For Immediate Release
Wednesday, February 28, 2024

Sarah Bascom,
Kristen Grissom,


AIF: SB 814 Language is Key to Protecting Florida from Chinese Land Buying While Maintaining State’s Competitive Edge in Economic Growth Over Texas

Tallahassee, Fla.— The Associated Industries of Florida  (AIF) today released the following statement attributed to its President & CEO Brewster Bevis applauding legislative support for key language in Senate Bill 814 , relating to Real Property Ownership, which further tightens restrictions on Chinese land buying in Florida while maintaining the state’s edge in economic development over other states like Texas.

“As we have seen in the news, China continues to aggressively target U.S. activities, whether it is through tracking our technology or stealing our medical research. That’s why Governor DeSantis was 100% right to sign Senate Bill 264 into law last year. Now, this legislative session, the Florida Legislature is working to further tighten the Foreign Land Buying law in an important way. Senate Bill 814 has key language around the definition of ‘controlling interest,’ which would outlaw any foreign investment that is able to direct the actions of an investor in the state.

“With this key language, the national security focus of the Foreign Land Buying law is preserved, while allowing minority, passive investment – some of which has been on the sidelines during the rulemaking process here and could easily move to other states, like Texas, without this added clarity. We want our real estate market in Florida to be fair and predictable, and Senate Bill 814 will tighten last session’s legislation while keeping it the toughest on China in the country and continuing to grow our burgeoning economy.”

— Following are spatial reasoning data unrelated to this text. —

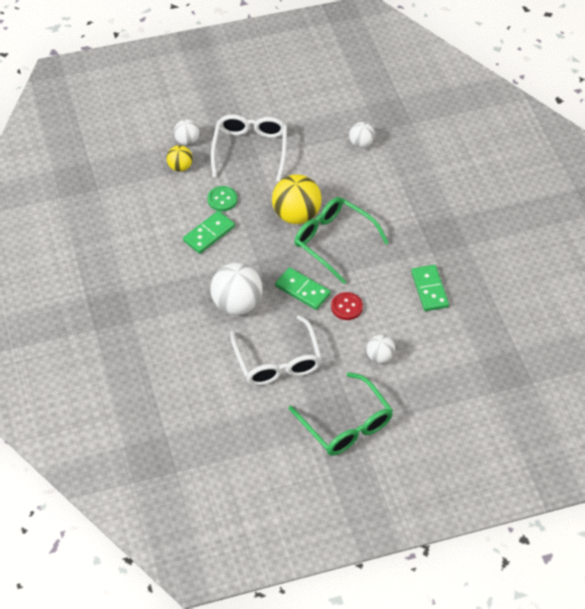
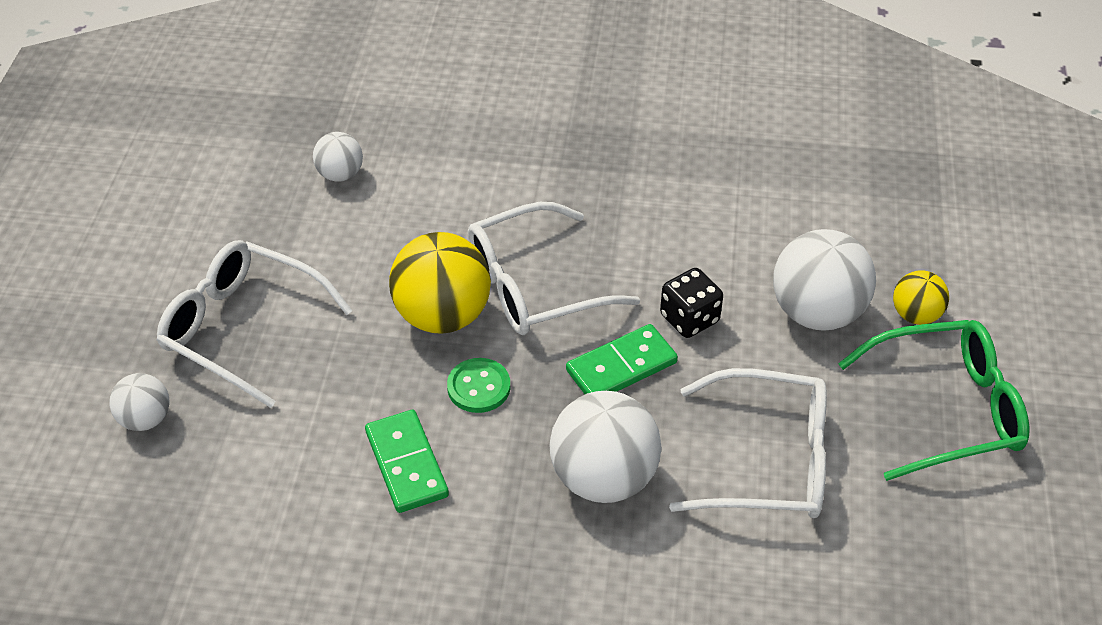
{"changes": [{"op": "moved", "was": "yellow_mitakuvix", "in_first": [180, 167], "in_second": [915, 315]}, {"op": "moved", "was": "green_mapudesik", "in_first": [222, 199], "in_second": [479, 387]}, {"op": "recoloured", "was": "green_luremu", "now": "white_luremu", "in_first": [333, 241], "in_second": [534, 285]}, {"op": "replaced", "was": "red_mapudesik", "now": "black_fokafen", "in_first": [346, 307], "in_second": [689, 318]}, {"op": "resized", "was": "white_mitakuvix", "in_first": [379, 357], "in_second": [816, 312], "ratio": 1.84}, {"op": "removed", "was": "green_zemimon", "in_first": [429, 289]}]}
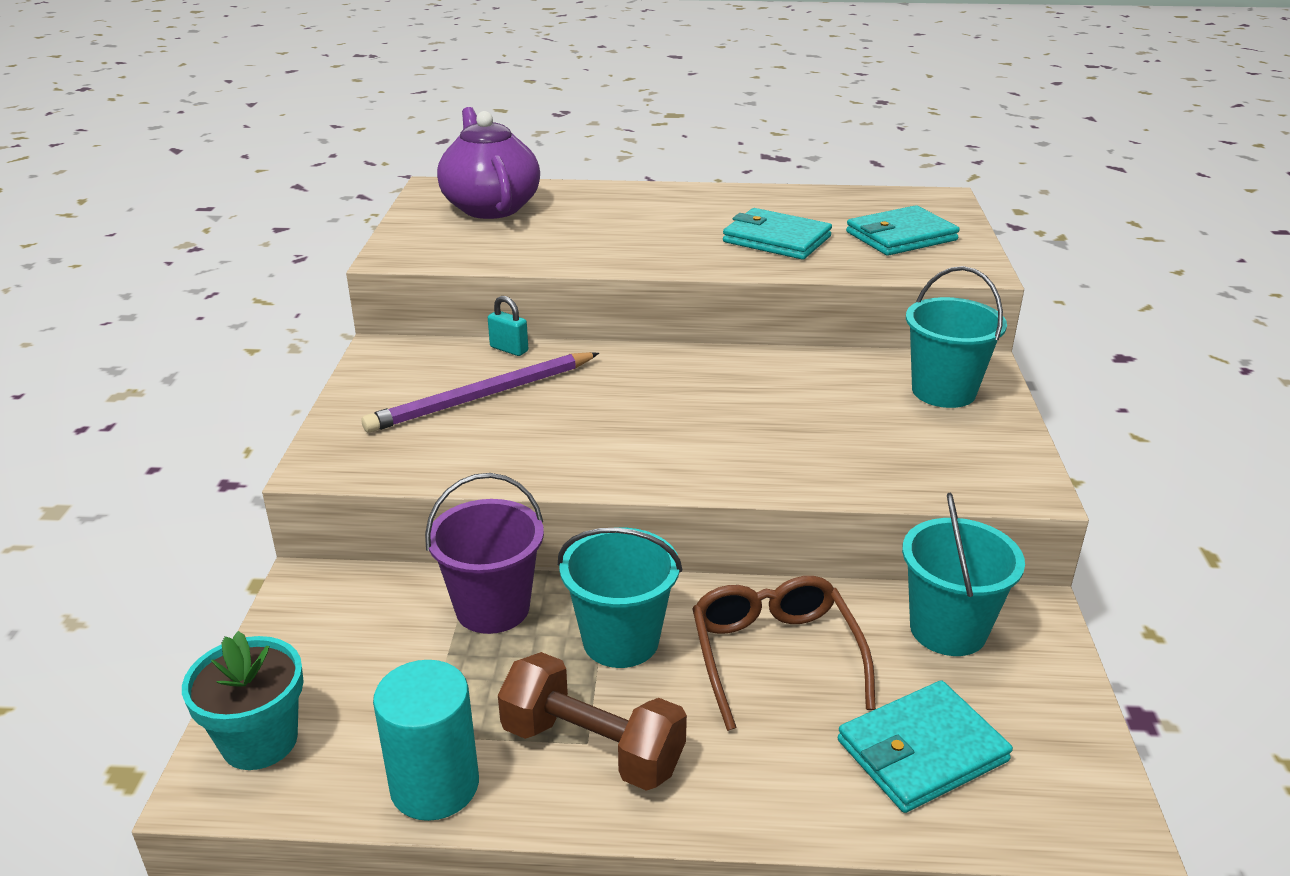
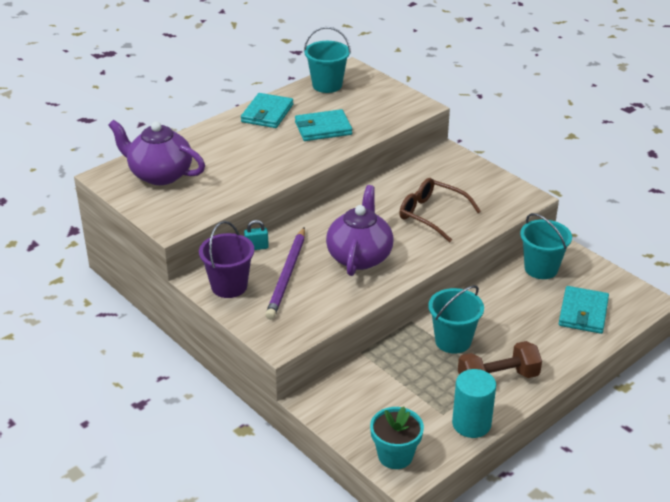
{"changes": [{"op": "moved", "was": "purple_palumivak", "in_first": [492, 608], "in_second": [229, 286]}, {"op": "moved", "was": "brown_luremu", "in_first": [775, 657], "in_second": [432, 215]}, {"op": "moved", "was": "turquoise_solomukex", "in_first": [901, 236], "in_second": [267, 113]}, {"op": "moved", "was": "turquoise_palumivak", "in_first": [943, 391], "in_second": [327, 85]}, {"op": "added", "now": "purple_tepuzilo", "in_second": [359, 257]}]}
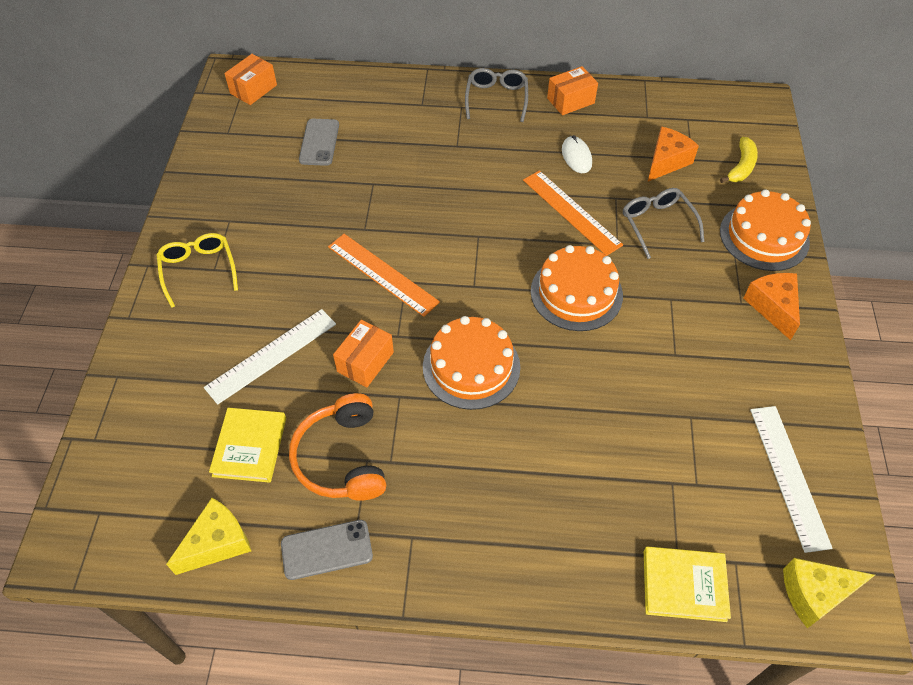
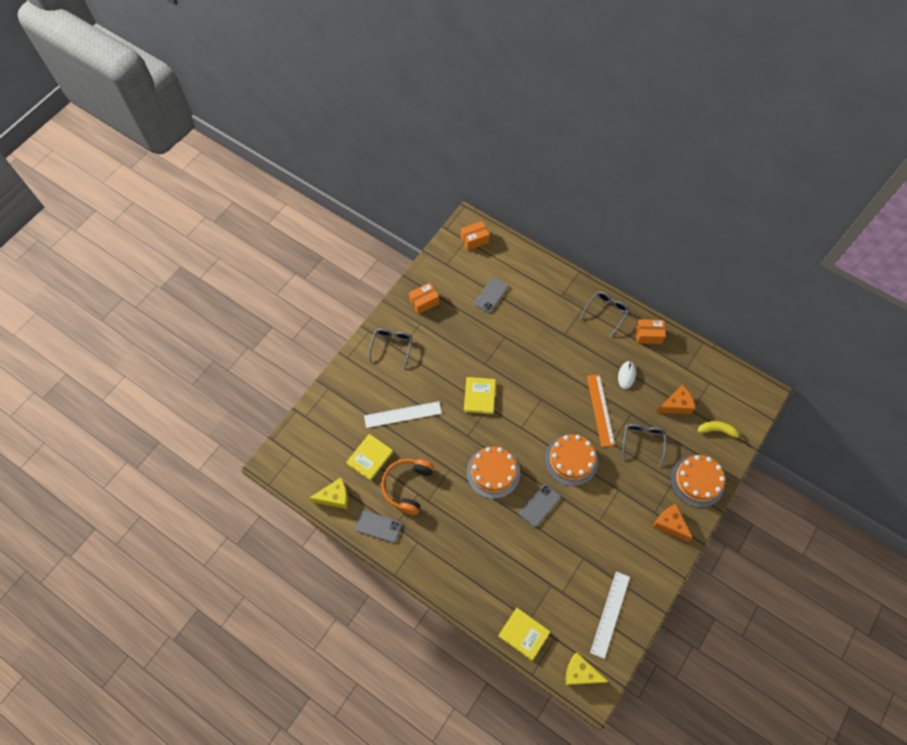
{"changes": [{"op": "recoloured", "was": "yellow_luremu", "now": "grey_luremu", "in_first": [198, 270], "in_second": [391, 347]}, {"op": "replaced", "was": "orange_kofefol", "now": "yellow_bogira", "in_first": [382, 274], "in_second": [479, 396]}, {"op": "moved", "was": "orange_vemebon", "in_first": [365, 362], "in_second": [424, 302]}, {"op": "turned", "was": "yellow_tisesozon", "in_first": [741, 167], "in_second": [717, 430], "clockwise": -135}, {"op": "turned", "was": "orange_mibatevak", "in_first": [772, 307], "in_second": [670, 524], "clockwise": -60}, {"op": "added", "now": "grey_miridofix", "in_second": [539, 505]}]}
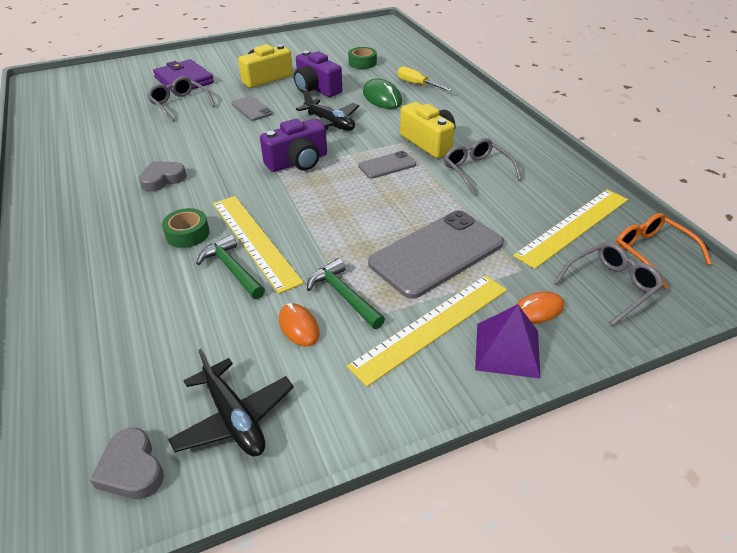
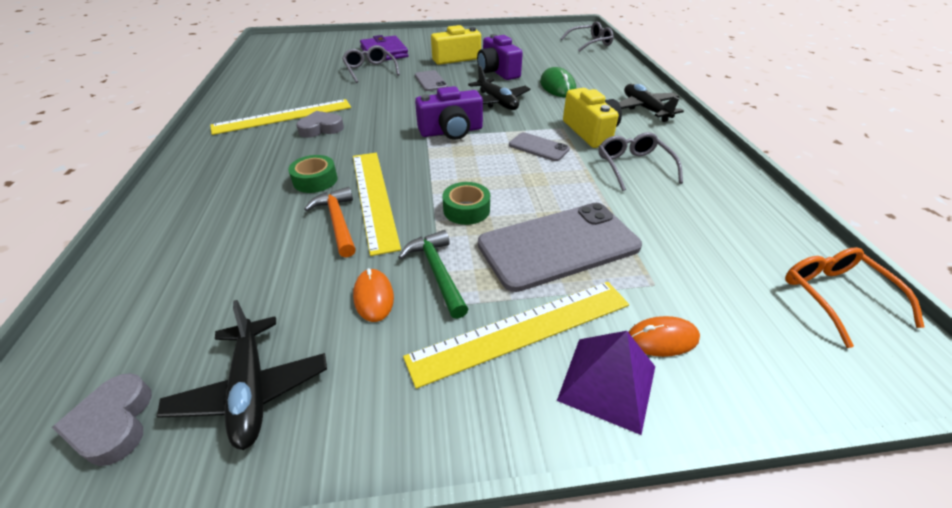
{"changes": [{"op": "recoloured", "was": "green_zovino", "now": "orange_zovino", "in_first": [232, 269], "in_second": [338, 222]}, {"op": "moved", "was": "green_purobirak", "in_first": [362, 63], "in_second": [466, 210]}, {"op": "turned", "was": "grey_miridofix", "in_first": [387, 165], "in_second": [538, 147], "clockwise": 45}, {"op": "removed", "was": "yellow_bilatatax", "in_first": [417, 85]}, {"op": "moved", "was": "yellow_kofefol", "in_first": [573, 226], "in_second": [283, 116]}, {"op": "moved", "was": "grey_luremu", "in_first": [611, 286], "in_second": [590, 43]}, {"op": "added", "now": "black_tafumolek", "in_second": [645, 109]}]}
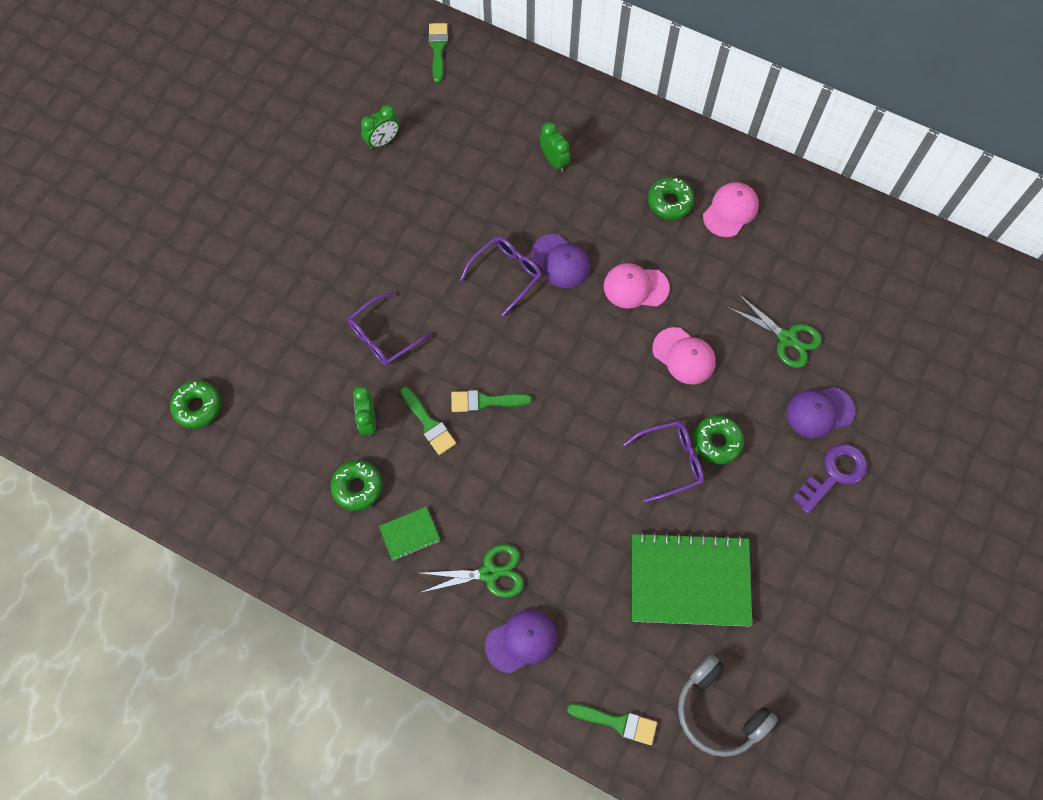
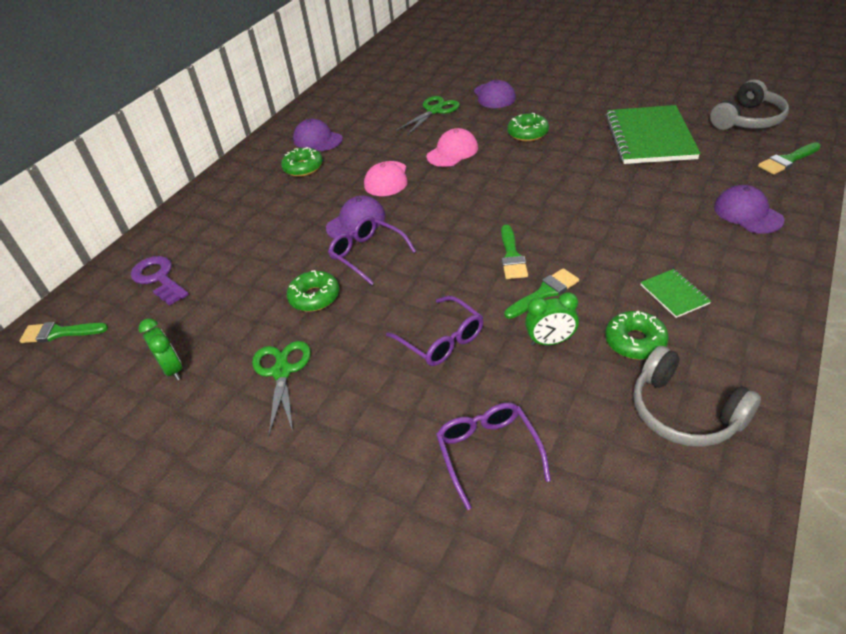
{"changes": [{"op": "moved", "was": "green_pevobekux", "in_first": [198, 407], "in_second": [314, 297]}, {"op": "moved", "was": "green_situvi", "in_first": [489, 573], "in_second": [282, 372]}, {"op": "removed", "was": "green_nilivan", "in_first": [554, 161]}, {"op": "turned", "was": "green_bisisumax", "in_first": [617, 722], "in_second": [787, 160], "clockwise": -135}, {"op": "moved", "was": "purple_luremu", "in_first": [671, 461], "in_second": [488, 452]}, {"op": "recoloured", "was": "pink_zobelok", "now": "purple_zobelok", "in_first": [730, 211], "in_second": [317, 139]}, {"op": "moved", "was": "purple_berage", "in_first": [834, 475], "in_second": [159, 278]}, {"op": "added", "now": "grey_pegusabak", "in_second": [685, 412]}]}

Specifically, Senate Bill 814:

  • Defines controlling interest: “‘Controlling interest’ means the possession of the power to direct or cause the direction of the management or policies of an entity that owns the parcel of real property, whether through ownership of securities, by contract, or otherwise. The term does not include a de minimus indirect interest.”
  • Defines de minimus indirect interest: “‘De minimus indirect interest’ means a foreign principal’s ownership of a business entity’s registered equities in a publicly traded company, if the foreign principal’s ownership interest in the company is either: (a) Less than 5 percent of any class of registered equities or less than 5 percent in the aggregate in multiple classes of registered equities; or (b) A noncontrolling interest in an entity controlled by a company that is both registered with the United States Securities and Exchange Commission as an investment adviser under the Investment Advisers Act of 1940, as amended, and is not a foreign entity.”

Known as “The Voice of Florida Business” in the Sunshine State, Associated Industries of Florida (AIF) has represented the principles of prosperity and free enterprise before the three branches of state government since 1920. A voluntary association of diversified businesses, AIF was created to foster an economic climate in Florida conducive to the growth, development, and welfare of industry and business and the people of the state.